Ok, so having asked two questions, which have about ten more questions in them, just follow up notes inline
On Sunday, 8 August 2021 at 08:10:07 UTC-7 Gilad Bracha wrote:
I have also a few terminology / naming convention questions:
1. Definition or declaration?
If we see slots in a factory constructor such as
class MyClass myFactory: arg = (
|
something = arg something.
somethingElse
|)
Do we say we are 'defining a slot' "something" and 'declaring a slot' "somethingElse"?
This is very sensible, but not the scheme I adopted in the spec. Generally, we speak of declarations. Definitions have a technical meaning for top level classes: we distinguish module declaration (top level class source), module definition
(class object of top level class) and module (instance of top level class).
Ah this definitely clarifies things for me, a lot. I have struggled with terminology, and will have to change it in all notes I produced. So a summary for myself, hope this now matches the terms used:
Module Declaration: Source of top level class
Module Definition: class object of top level class
Module: instance of top level class (this one I was clear on)
Slot declaration: expression between | | in primary factory method, irrespective whether it has a "=", "=::" or nothing to the right of the slot name.
Variable declaration: expression between | | in instance method, irrespective whether it has a "=", "=::" or nothing to the right of the slot name.
See spec, section 6.4. Also see 3.5 which discusses methods and what defines them (mixins) as opposed to their declarations (again, essentially source).
2. Similarly, if the |..| section is in an instance method on MyClass defined as
"myInstanceMethod: arg = (|..|)"
Do we say we are 'defining a local variable' "something" and 'declaring a local variable' "somethingElse"?
Is the above terminology acceptable, reasonable, not reasonable, wrong?
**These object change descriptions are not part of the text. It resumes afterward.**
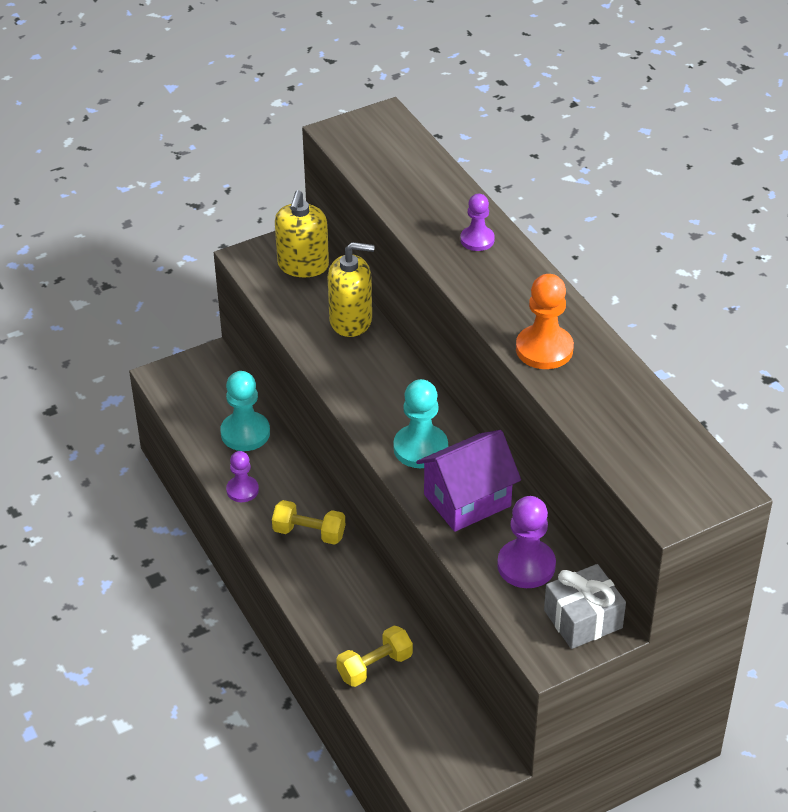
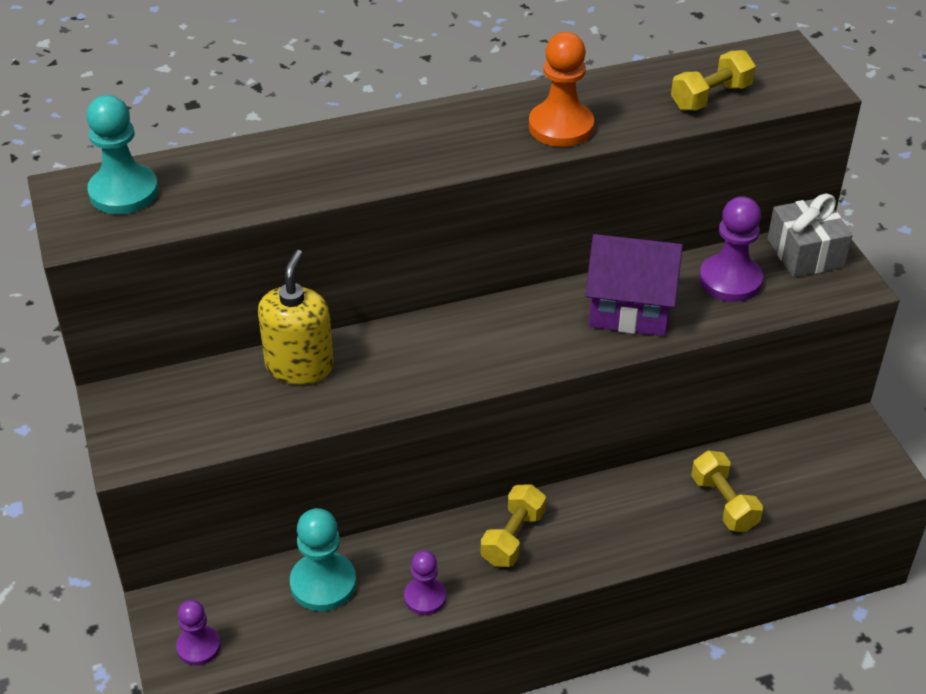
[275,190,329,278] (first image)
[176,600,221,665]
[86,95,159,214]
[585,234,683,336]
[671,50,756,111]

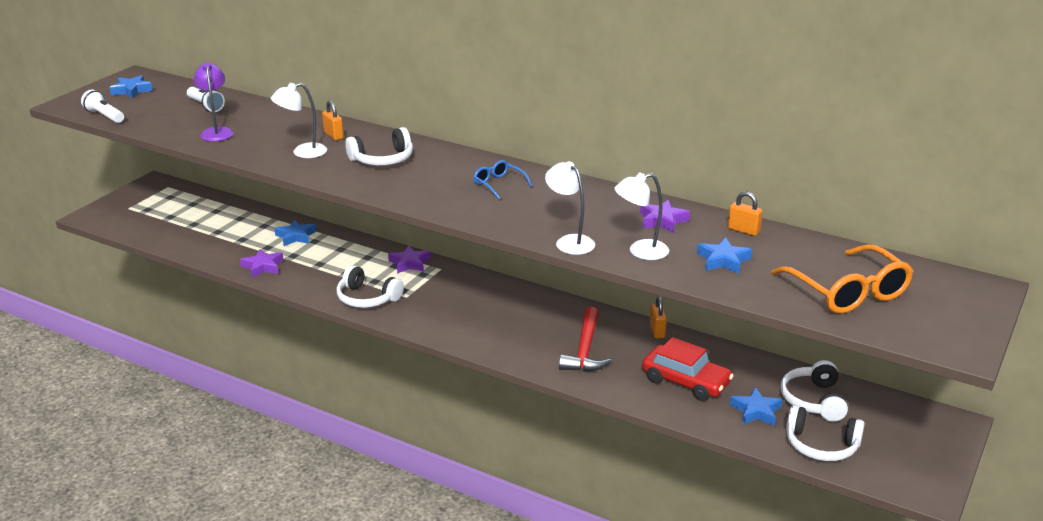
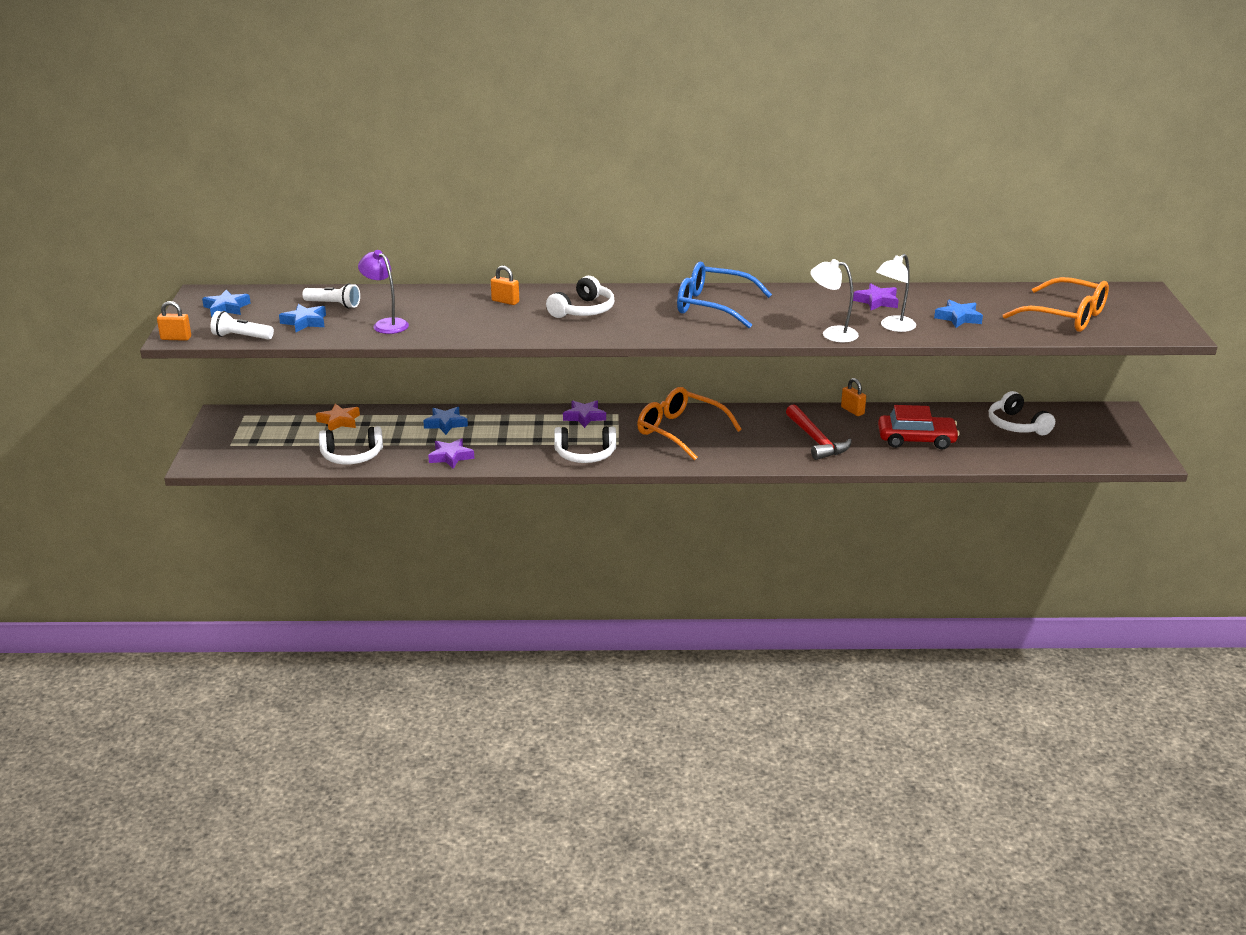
[271,83,327,158] (first image)
[677,262,772,328]
[157,301,191,341]
[279,304,326,332]
[319,426,383,464]
[637,387,741,460]
[316,404,360,431]

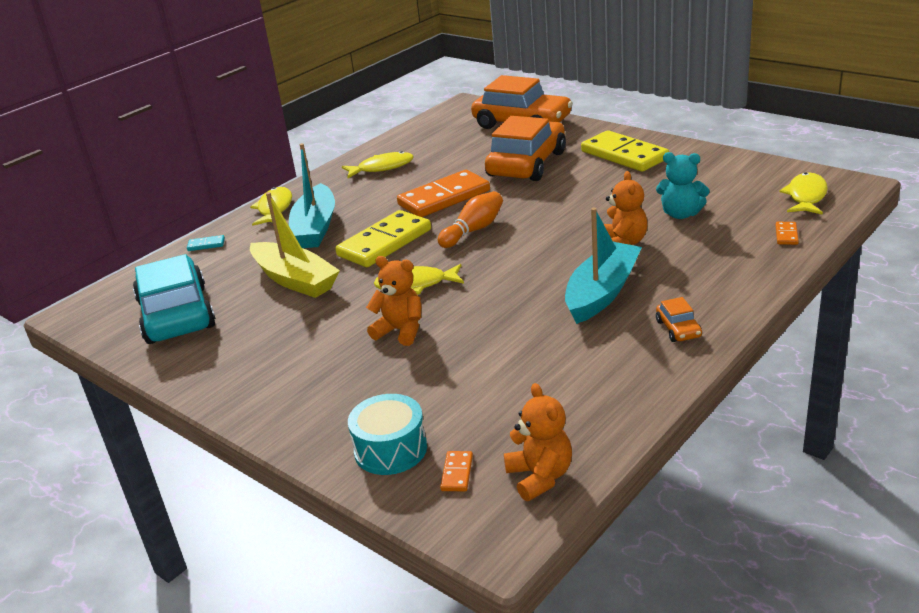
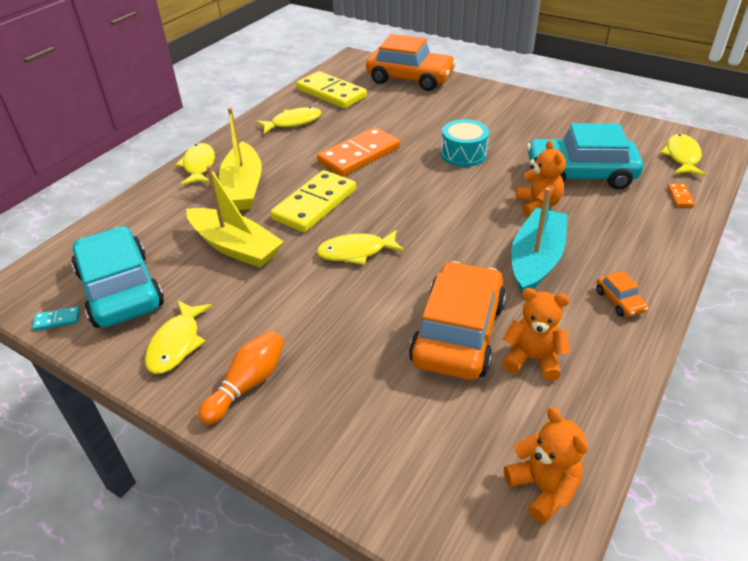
[409,261,506,380]
[296,71,367,108]
[219,107,262,210]
[527,123,643,190]
[198,331,284,425]
[32,306,80,331]
[503,288,570,381]
[441,119,489,167]
[440,451,473,491] (first image)
[145,300,212,374]

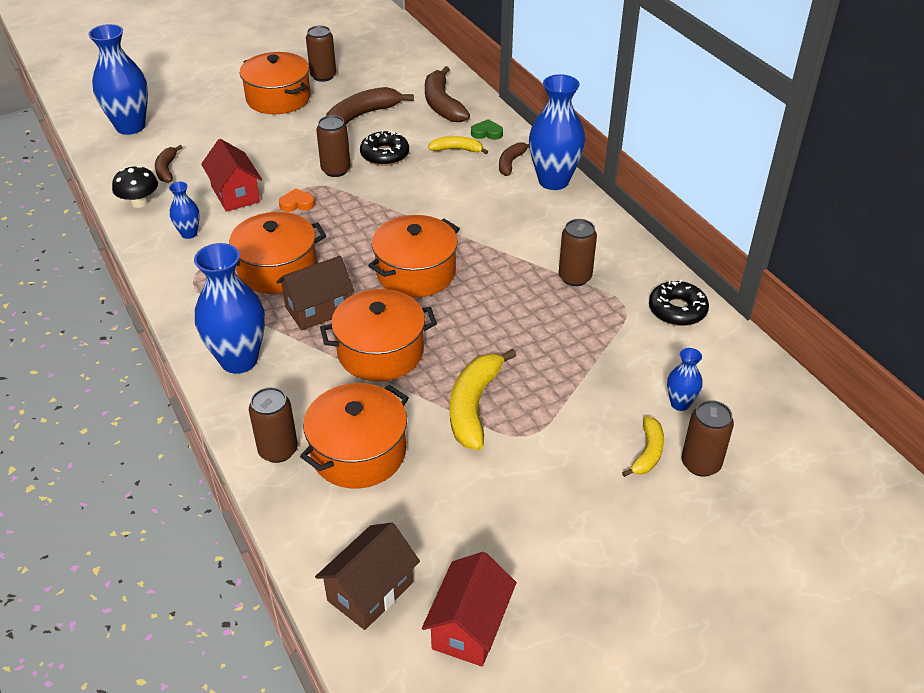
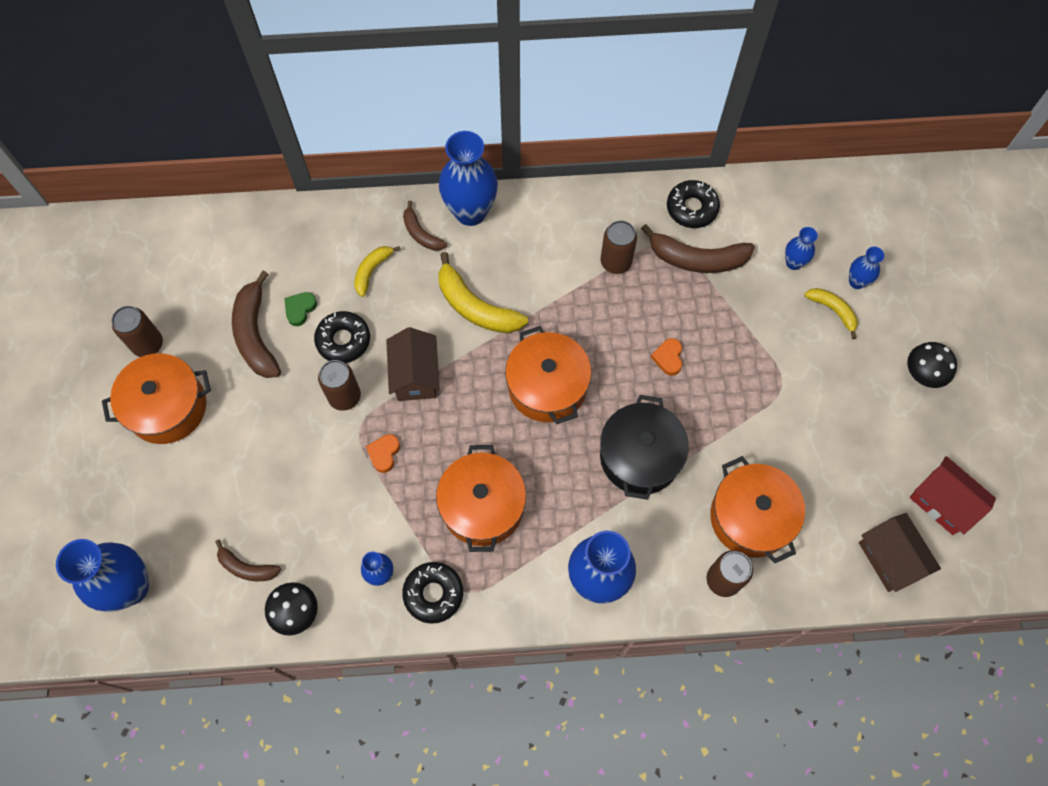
[641,224,755,273]
[284,292,317,326]
[201,139,262,212] (first image)
[386,327,440,401]
[600,395,689,500]
[438,252,528,333]
[849,247,884,289]
[651,338,682,376]
[907,342,957,388]
[402,562,463,624]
If the latter, what terminology should be used instead?
Cool, thanks. But I will use the terms currently used, as summarized above; I did not intend to invent new terms, but was not clear on the currently used terms.
3. visibility naming conventions: if we write "public class MyClass myFactory: arg = (|..|)", do we say the 'class MyClass is public' or 'the factory constructor of MyClass is public'? I think the latter, as there is no 'class visibility' - everything is a message send, so there is only 'method or constructor visibility' - but wanted to check .
I think there is a bit of a misunderstanding here. The modifier indeed applies to a method - but to the factory method. The access modifier applies to the class accessor - a hidden method that returns the class object.
In my previous email about access control, I said that
the modifier applies to classes - but technically that is imprecise as you
say. In practice, the class accessor method is an implementation artifact and you cannot detect it in the language, even via reflection, so the imprecision is harmless.
So I think part of my question was confusing when I spoke of 'class visibility', I actually meant 'object visibility' which should have been 'object accessibility'. The 'class accessor' you are mentioning here is another thing I am not aware of - good to be aware even if it is implementation.
I am satisfied with this until I read the document you sent in the other thread.
If I still feel misunderstandings I will ask about it later. As I mentioned, I need to do more homework.